No California regulation provides the same transparency to your Mom, or another 200,000 like her, living in California's 8,000 RCFEs entrusted with their 24/7 care and supervision.  There is no mandatory requirement for liability insurance, and no requirement for mandatory disclosure that no liability insurance is carried.  

The state and the Licensees have swept this issue under the rug; that's why, for now, the onus is on you, or your Mom, as a consumer of long-term care.

What can you do? Two things: be a prudent consumer, and contact your legislator. The prudent consumer asks the Licensee a direct question:  Do you carry liability insurance?  He might tell you he does. Make sure he’s talking about liability insurance, not property damage/loss insurance. If the Licensee owns the property and carries a mortgage, the lender likely requires an active policy for property damage or loss. Even if the mortgage is paid off, the owner may still carry coverage for earthquake, fire and property damage and loss; the owner’s assets are protected by those policies, but offer no resident protections. If he asserts he has liability insurance, ask for proof.
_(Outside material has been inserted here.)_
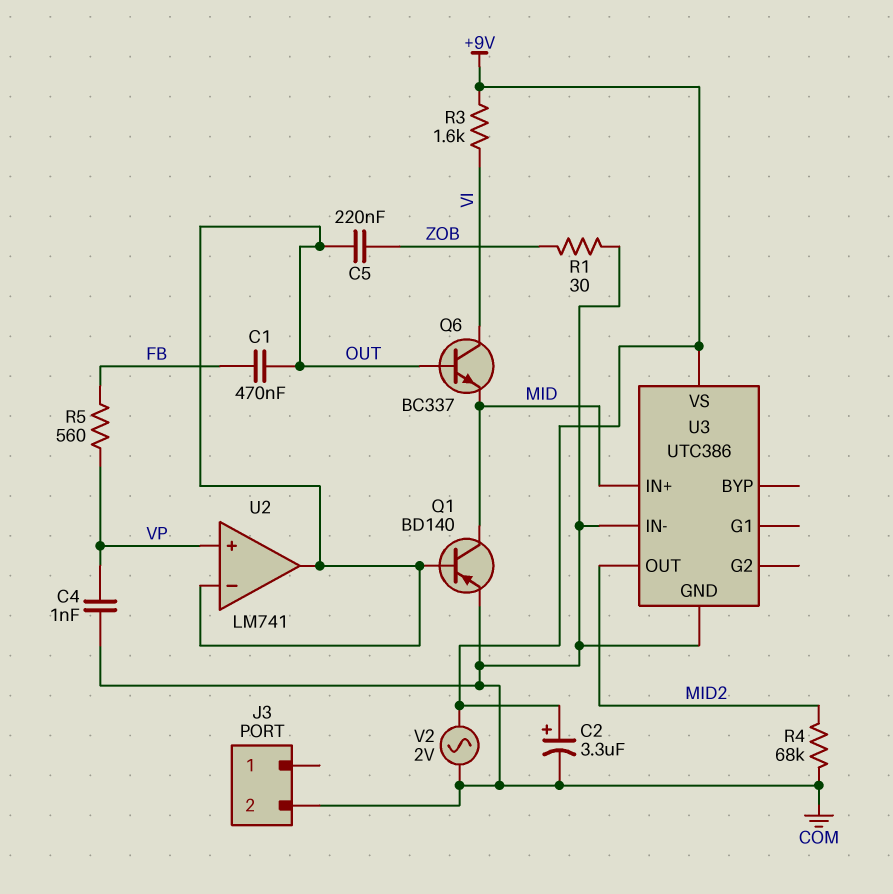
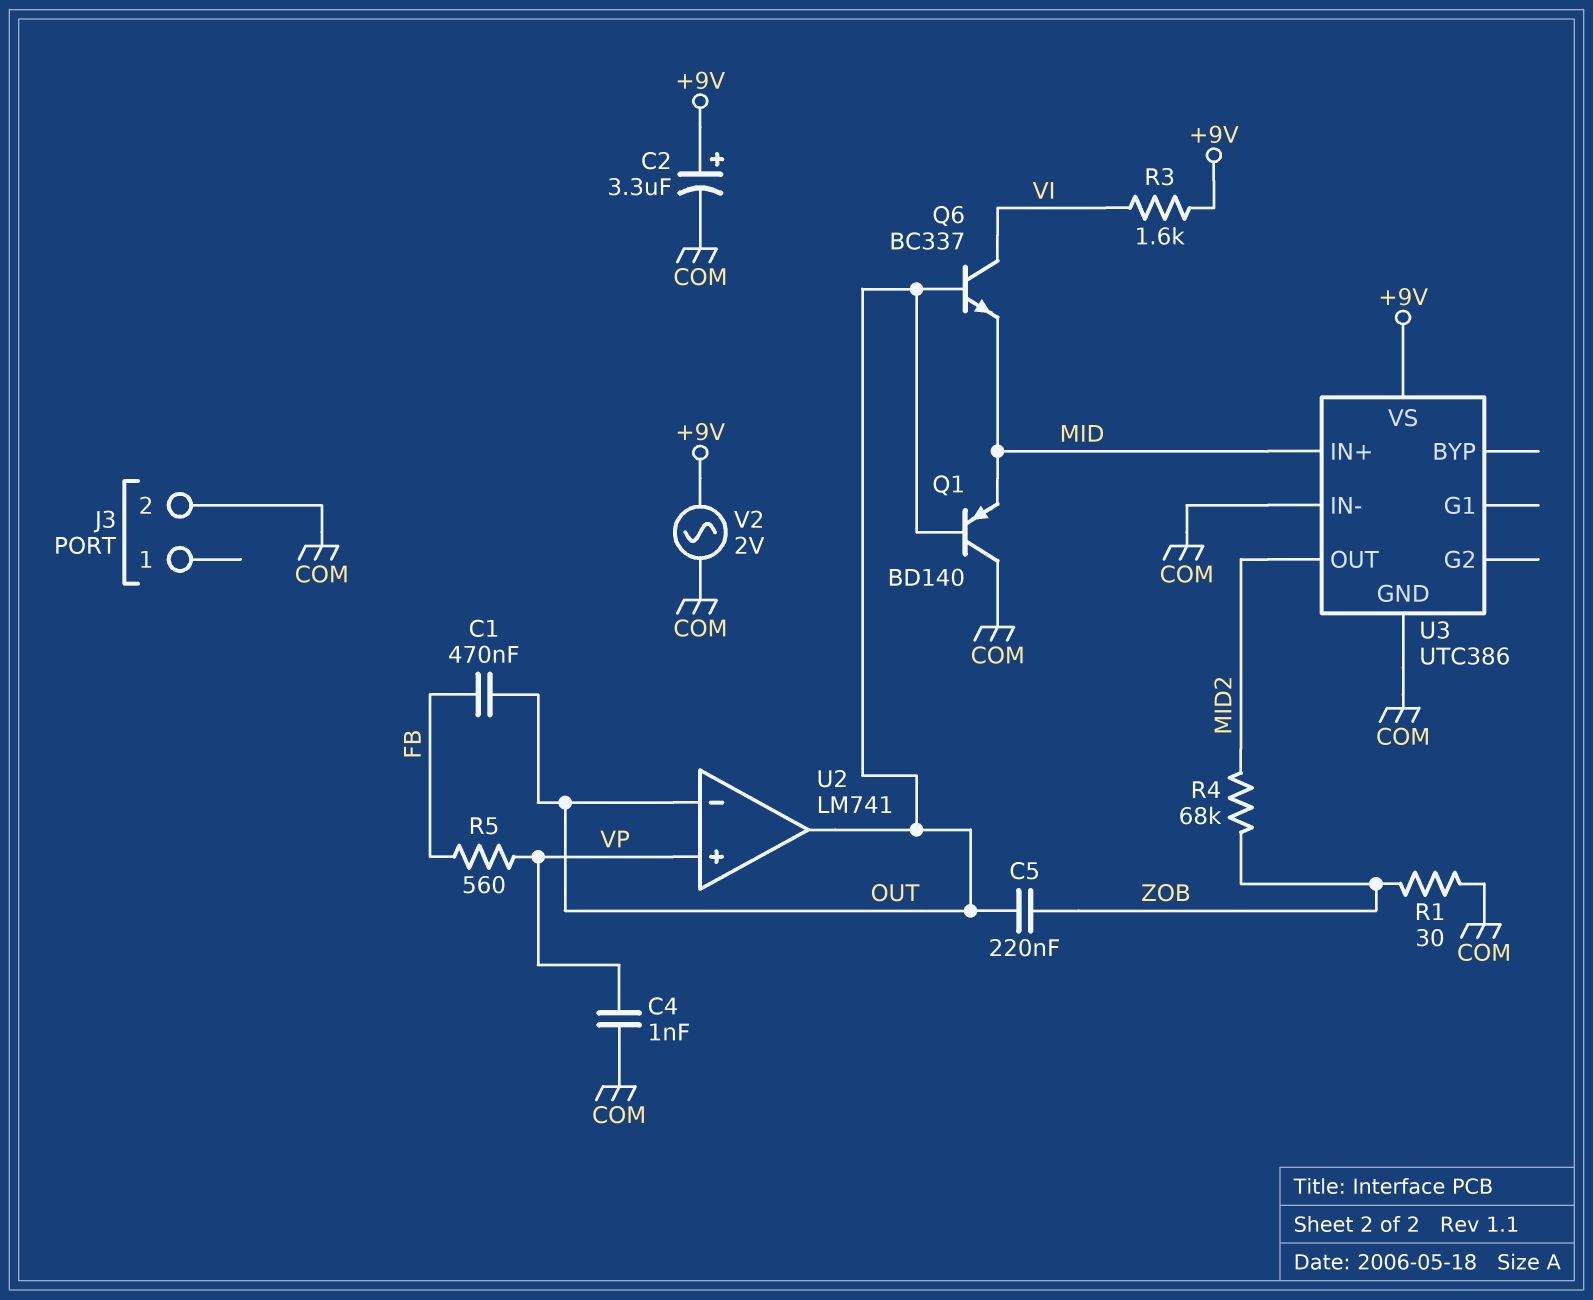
Q1: PNP BD140 (B OUT, C MID, E COM) -> PNP BD140 (B OUT, C COM, E MID)
R4: 68k (COM, MID2) -> 68k (MID2, ZOB)

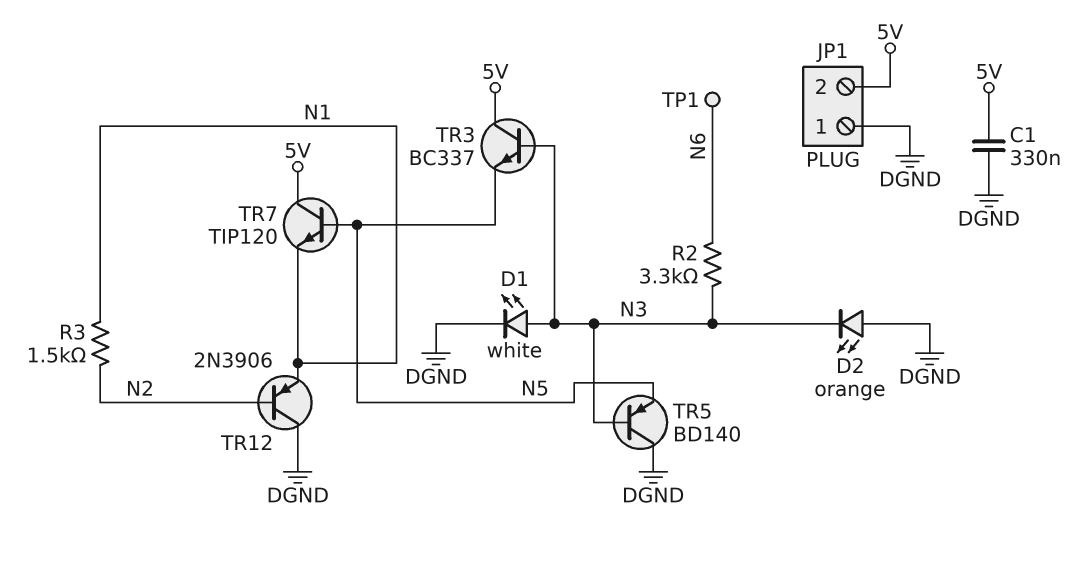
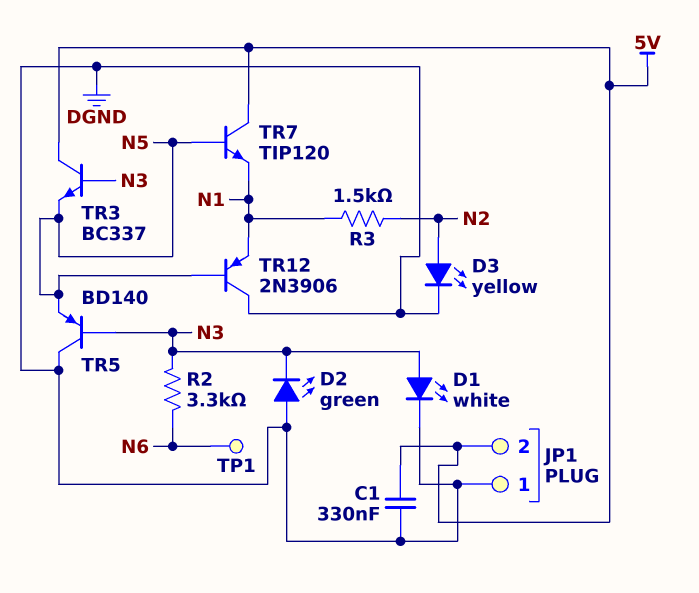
D2: LED orange (A DGND, K N3) -> LED green (A DGND, K N3)
D3: none -> LED yellow (A N2, K DGND)
TR12: PNP 2N3906 (B N2, C DGND, E N1) -> PNP 2N3906 (B N5, C DGND, E N1)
If the policy is legitimate, the broker or underwriter will be able to produce documentation within a day.  If your Mom lives in the facility for more than a year, ask for proof of insurance annually, on the anniversary of move in.  

Then contact your legislator. Demand reform of Title 22’s RCFE regulations. Surely,  our fathers, mothers, spouses, and others living in a residential care facility for the elderly are equally entitled to the same basic consumer protections of accountability and compensation that California gives to children and their families, and for that matter, gives to individuals harmed, injured or killed by a California motorist. (In California, any vehicle operated in the state must carry evidence of 3rd party financial responsibility at all times.)

And if you think CCL will provide accountability for the acts or failures to act of the Licensee, think again. The maximum penalty CCL may assess the Licensee is $150 for placing your Mom in harm’s way resulting in illness, injury or death. $150. That’s it.  At most, you will only get $150 worth of vicarious accountability from the state, and in most cases, the state won’t even collect the civil penalty. But that’s another blog.